Voluto dal Comune di Genova e coordinato da noi con la direzione creativa della nostra socia lighting designer Stefania Toro, il progetto ha interessato 9 piazze del centro storico, con installazioni permanenti pensate ad hoc per ciascuno spazio. Ogni piazza è stata affidata a una diversa lighting designer, parte della rete italiana Women in Lighting Italia.
Non si è trattato di sostituire semplicemente lampioni o aumentare la quantità di luce: l’intervento ha voluto valorizzare lo spazio urbano, i percorsi pedonali, la facciata degli edifici, gli accessi.

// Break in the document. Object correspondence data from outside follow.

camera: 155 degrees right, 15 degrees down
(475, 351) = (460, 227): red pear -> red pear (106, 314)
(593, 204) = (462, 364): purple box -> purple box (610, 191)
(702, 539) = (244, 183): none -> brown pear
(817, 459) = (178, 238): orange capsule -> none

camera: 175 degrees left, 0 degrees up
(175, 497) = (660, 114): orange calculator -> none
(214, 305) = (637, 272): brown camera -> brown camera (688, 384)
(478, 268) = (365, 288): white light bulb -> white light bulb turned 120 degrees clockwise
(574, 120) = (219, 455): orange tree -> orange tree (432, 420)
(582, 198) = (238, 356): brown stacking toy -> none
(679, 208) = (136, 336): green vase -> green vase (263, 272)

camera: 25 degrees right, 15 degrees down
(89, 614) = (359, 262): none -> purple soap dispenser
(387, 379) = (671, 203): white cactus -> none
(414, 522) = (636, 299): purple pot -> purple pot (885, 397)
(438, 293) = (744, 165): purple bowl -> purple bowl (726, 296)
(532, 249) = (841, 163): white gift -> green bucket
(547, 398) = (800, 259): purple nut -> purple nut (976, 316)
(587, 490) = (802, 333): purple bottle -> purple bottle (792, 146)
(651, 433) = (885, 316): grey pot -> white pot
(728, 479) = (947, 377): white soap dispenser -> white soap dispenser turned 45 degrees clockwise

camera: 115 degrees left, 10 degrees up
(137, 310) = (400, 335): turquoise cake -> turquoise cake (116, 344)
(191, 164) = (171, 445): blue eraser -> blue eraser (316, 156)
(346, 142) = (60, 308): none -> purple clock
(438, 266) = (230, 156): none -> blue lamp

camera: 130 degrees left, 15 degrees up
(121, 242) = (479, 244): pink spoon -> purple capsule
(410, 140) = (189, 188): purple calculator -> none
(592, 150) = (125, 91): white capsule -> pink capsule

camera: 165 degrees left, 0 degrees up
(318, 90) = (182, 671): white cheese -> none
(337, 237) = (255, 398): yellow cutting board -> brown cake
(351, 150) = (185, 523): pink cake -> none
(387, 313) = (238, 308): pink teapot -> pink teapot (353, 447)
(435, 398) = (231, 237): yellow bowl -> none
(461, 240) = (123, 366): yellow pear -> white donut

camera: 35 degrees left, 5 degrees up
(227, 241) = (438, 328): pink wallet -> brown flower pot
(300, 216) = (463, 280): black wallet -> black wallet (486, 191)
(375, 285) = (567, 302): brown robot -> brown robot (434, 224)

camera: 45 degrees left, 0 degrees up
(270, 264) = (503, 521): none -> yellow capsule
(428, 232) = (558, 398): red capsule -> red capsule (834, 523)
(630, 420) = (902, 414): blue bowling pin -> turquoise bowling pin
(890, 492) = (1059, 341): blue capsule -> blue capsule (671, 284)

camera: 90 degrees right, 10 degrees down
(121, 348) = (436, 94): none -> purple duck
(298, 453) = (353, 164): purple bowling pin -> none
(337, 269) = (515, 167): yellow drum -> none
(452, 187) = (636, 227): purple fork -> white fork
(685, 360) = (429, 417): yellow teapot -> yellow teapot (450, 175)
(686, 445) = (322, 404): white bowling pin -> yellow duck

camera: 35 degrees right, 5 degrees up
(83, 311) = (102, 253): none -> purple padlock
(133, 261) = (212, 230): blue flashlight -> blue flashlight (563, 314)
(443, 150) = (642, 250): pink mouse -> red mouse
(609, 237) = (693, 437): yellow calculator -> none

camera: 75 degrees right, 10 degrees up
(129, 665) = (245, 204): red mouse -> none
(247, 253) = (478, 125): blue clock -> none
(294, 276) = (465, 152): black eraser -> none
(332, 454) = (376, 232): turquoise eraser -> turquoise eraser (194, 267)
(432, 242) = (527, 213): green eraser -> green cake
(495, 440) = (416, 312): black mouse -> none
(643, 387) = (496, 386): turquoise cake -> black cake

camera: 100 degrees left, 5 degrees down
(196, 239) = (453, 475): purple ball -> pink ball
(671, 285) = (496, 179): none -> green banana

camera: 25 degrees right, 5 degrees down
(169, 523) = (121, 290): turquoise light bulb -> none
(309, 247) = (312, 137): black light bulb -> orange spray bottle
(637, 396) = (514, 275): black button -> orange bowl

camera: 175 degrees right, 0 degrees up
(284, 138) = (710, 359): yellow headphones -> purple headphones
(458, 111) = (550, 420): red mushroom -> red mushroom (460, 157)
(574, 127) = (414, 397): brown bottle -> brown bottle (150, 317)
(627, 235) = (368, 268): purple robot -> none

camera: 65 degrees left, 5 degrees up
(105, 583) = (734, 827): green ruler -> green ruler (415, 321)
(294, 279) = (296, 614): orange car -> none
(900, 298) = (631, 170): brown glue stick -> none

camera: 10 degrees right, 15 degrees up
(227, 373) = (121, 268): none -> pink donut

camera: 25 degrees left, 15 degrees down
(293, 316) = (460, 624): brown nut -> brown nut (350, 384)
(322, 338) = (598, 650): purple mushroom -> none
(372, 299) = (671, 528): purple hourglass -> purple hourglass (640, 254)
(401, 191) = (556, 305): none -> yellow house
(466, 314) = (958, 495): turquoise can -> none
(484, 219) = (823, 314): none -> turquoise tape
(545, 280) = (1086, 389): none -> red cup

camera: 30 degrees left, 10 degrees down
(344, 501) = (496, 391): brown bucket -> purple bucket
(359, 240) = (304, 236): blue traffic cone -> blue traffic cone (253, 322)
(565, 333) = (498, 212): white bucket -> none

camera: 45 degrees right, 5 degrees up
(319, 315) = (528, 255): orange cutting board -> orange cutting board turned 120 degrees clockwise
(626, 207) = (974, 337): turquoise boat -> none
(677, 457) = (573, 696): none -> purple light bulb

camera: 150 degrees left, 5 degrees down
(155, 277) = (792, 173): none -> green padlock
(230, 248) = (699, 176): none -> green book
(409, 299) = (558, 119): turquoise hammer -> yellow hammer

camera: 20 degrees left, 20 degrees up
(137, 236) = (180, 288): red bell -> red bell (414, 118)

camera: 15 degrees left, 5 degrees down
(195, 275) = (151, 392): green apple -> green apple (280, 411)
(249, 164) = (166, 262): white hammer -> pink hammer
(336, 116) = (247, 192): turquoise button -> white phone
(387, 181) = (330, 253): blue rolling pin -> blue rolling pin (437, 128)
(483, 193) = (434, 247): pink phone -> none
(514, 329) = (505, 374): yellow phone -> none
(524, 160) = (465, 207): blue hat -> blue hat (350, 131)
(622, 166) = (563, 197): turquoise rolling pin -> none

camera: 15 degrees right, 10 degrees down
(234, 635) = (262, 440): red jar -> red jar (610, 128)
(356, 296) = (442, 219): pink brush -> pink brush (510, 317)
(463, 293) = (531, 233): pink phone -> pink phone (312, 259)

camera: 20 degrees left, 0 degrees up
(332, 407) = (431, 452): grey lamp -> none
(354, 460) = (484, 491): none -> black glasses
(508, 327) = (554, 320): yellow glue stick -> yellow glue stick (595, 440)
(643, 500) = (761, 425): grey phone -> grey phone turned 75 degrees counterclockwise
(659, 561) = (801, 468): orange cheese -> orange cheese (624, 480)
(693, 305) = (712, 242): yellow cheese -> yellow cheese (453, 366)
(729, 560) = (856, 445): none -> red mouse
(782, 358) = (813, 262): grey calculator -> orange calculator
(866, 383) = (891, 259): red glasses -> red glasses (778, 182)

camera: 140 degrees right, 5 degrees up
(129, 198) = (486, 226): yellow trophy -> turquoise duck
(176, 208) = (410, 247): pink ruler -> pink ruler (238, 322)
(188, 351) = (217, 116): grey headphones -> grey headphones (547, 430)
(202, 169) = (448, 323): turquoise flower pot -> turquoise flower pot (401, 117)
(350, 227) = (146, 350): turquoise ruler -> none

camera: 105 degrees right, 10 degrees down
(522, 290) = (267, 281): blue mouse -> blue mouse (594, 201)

Il progetto ha migliorato la percezione di sicurezza nelle piazze e nei percorsi del centro. Ha offerto un esempio di come la luce — pensata e progettata — possa essere elemento di coesione sociale, inclusione, identità urbana, valorizzazione del patrimonio, oltre che di utilità e comfort.
Il progetto è stato riconosciuto anche a livello internazionale: “Lighting for Genoa” ha vinto il Cities & Lighting Award 2024, come miglior intervento di illuminazione urbana che migliora qualità della vita e vivibilità.
Un altro esempio di progettazione della luce per lo spazio urbano è quello che stiamo portando avanti in provincia di Udine, per la precisione nei borghi del comune di Sauris. Un progetto che per la prima volta, si avvale dell’elemento luce per la valorizzazione dei borghi, mettendo in valore le proprie architetture, i luoghi di culto, gli affreschi in esterno e l’illuminazione stradale pubblica. Una visione complessiva che ha l’unico obiettivo di mettere al centro il borgo e le persone che lo vivono per unire valorizzazione e benessere psicologico.
Per fare questo si sta lavorando a stretto contatto con le amministrazioni comunali. Siamo nella fase iniziale in cui i sopralluoghi permettono di prendere visione dello stato di fatto. Si continuerà con incontri con la cittadinanza e le istituzioni per raccogliere i desiderata, le suggestioni, per capire come le persone intendono il concetto di benessere visivo di notte.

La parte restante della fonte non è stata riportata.